Secondly, for lower spenders, and especially those who rarely use
data, we need mechanisms that lower the barrier to primarily, data
usage and then provide small steps forwards in usage. For example,
our product, Openwave Passport does exactly this, targeting small
spenders (or no spenders) such as, “
One hour of Internet
usage for one rupee” and then, once the peoples’
online interests become apparent, it starts to target specific
niches, e.g. “
Five downloads of Bollywood MP3’s for
two rupees,” etc. It comes down to understanding where
people are today and what small steps they might take from there
– rather than expecting them to sign a 12-month contract.
ABI Research indicates that application downloads in Asia
will surpass 2.4 billion in two years time, generating 20 per cent
of the world’s total available market. Could you give us some
indicative figures for India?
According to research firm IDC, India is one of the key drivers in
the smart phone market, experiencing exponential growth every year.
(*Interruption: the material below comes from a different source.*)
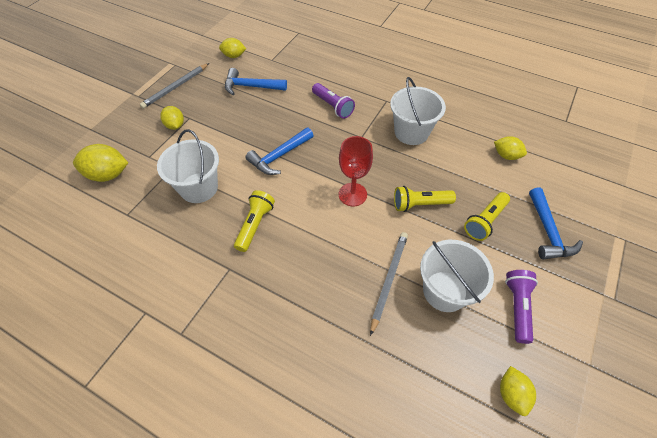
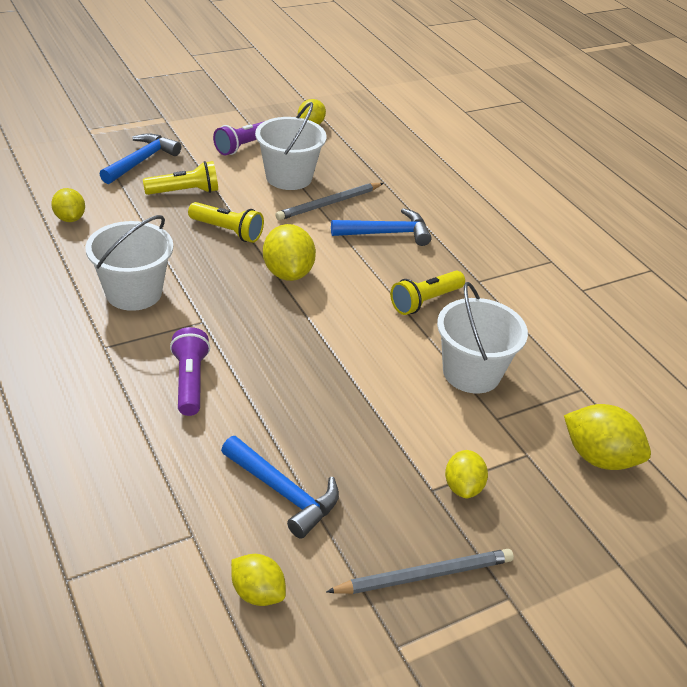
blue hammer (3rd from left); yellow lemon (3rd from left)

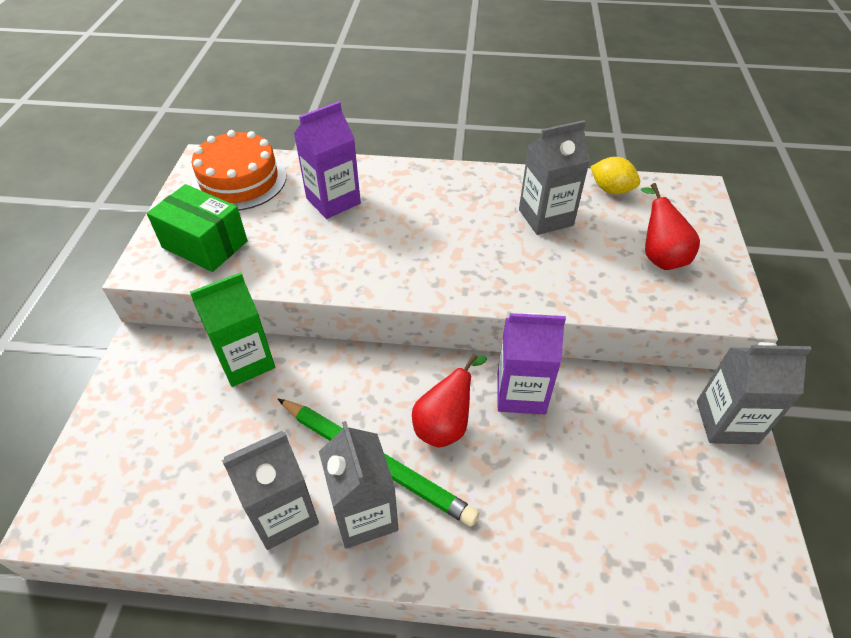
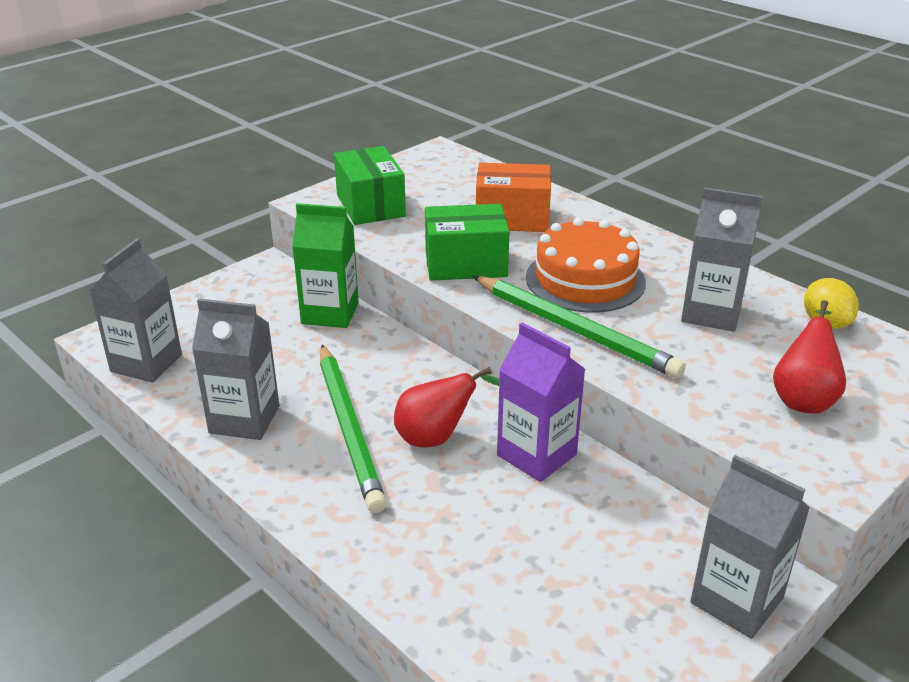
orange cake; orange box; grey carton (1st from left); green box (2nd from left); green pencil (2nd from left)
This makes India a giant market with mobile applications being
built immensely. Informate Mobile Intelligence recently reported
that number of visitors to App stores in India has increased by 108
per cent in a year.
India has one of the highest populations of young people in the
world, and since they are expected to be the biggest consumers for
mobile applications in the near future, we believe the Indian
market will account for 40 per cent of the total Asian application
download markets.
However, mobile application development in India is still in a
nascent phase. As more smart phones are sold substantially, mobile
apps need to be created in a way that they can be used across
cheaper platforms and all platforms. Mobile app developers need to
identify tools that can straightforwardly run their applications in
a platform independent manner. Tools like HTML5 enable applications
to run within the mobile browser, and although still at a
relatively new stage, is expected to bring about major changes in
the mobile market. Inline browser apps are inherently simple (just
HTML, JS, and CSS), inline (occur within the user’s browsing
experience with no need to break the flow), and relevant.